Why are Chinese yellow, Indians red, and Africans black? Well, there are certain colour substances, pigments, in their skin which are character istic for these races. This is exactly the method the Creator used to colour certain types of emeralds, for example the vagrant darter, as well as some of the smaller dragonflies. In contrast to your races, our chemical bonds produce a substantially stronger colour effect, as for example, melanin for yellow, red, brown and black, ommine for violet brown and ommatine for red brown tones. In the same way, white, yellow, or reddish pterines are used. You can well imagine that the appropriate mixtures of these colouring agents permits a rich display of colour.

2. Structural Colours:

With this method, the colours are not produced by organic molecules, but by means of a physical trick. The colour impression comes by means of light diffraction of the rays of sunlight falling on thin, platelet-like layers of chitin armour. All metallic shimmering dragonflies are actually colourless, but still, they glisten in richly coloured splendour. Such structural colours are seen for example in the blue-metallic calopterygidai, the green to copperish green lestes, and the shining green Brilliant Emerald. The Coenagrionidae and Aeshnidae dragonflies, with their enamel-like green and blue, also have additional dark bodies in their chitin armour causing light dispersion, which enhances the multiplicity of colours even more.

3. Wax Colours:

This method is reminiscent of the coating seen on ripe plums. The bluish ripening of the abdomen on the common green lestes comes from a wax coating that is produced by skin pores. The colour arises by diffuse reflection of the sunlight.

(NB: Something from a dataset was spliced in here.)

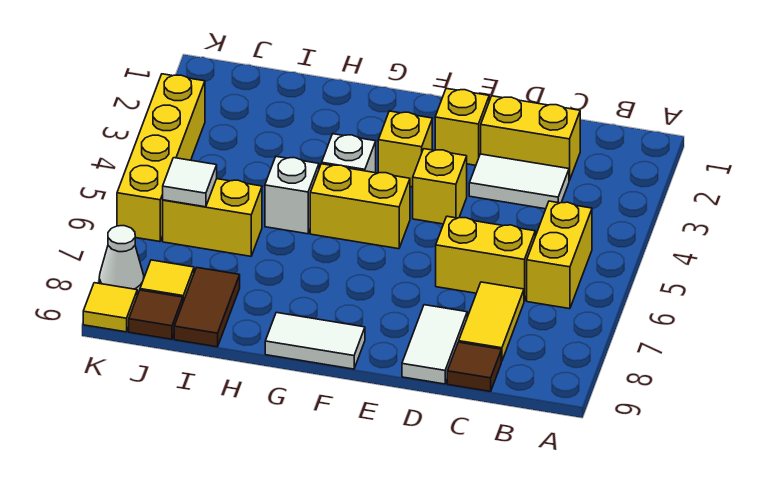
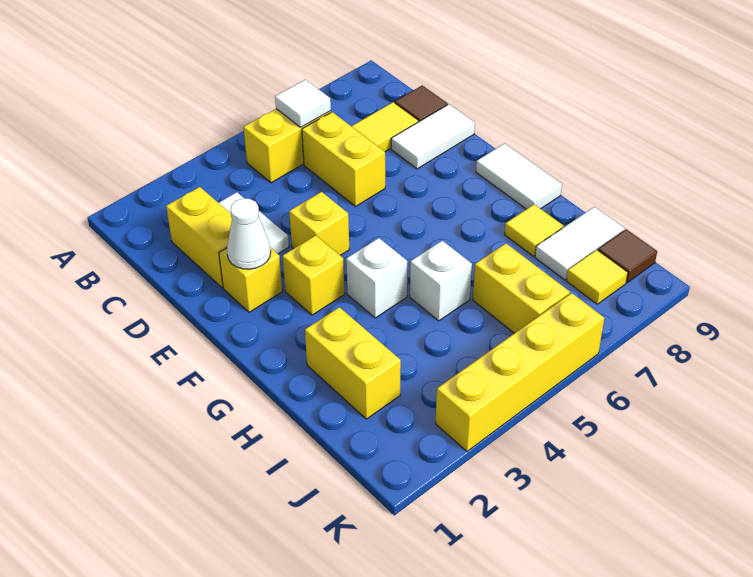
yellow brick F5:G5 level 1 -> yellow brick H2:I2 level 1
brown tile I8:I9 level 1 -> white tile I8:I9 level 1
white tile J6 level 2 -> white tile B6 level 2
white cone K8 level 1 -> white cone E2 level 2
yellow tile K9 level 1 -> yellow tile H8 level 1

What is the purpose of all these colours? The various kinds of colour patterns make it easier for us to recognise various species, and also makes it easier for us to find a mate. Colouration can also serve as a good camouflage. As we are animals with varying body temperatures, colouration helps us to warm up in the mornings. In the same way, our colours give us appropriate protection from ultraviolet radiation, and regulate the force of sun radiation we receive. But still, all these effects could have been achieved with a much lower number of colours. The astonishing variety must have another reason: it is the Creator’s richness of invention, and His love for beauty. Speaking of the lilies, the Lord Jesus said,

“Look at the lilies of the field, how they flourish… I say to you that even Solomon in all his glory was not clothed as one of these” (Matthew 6:28-30).

We come from the same Creator’s workshop. So you shouldn’t be surprised at our beauty and glorious colour.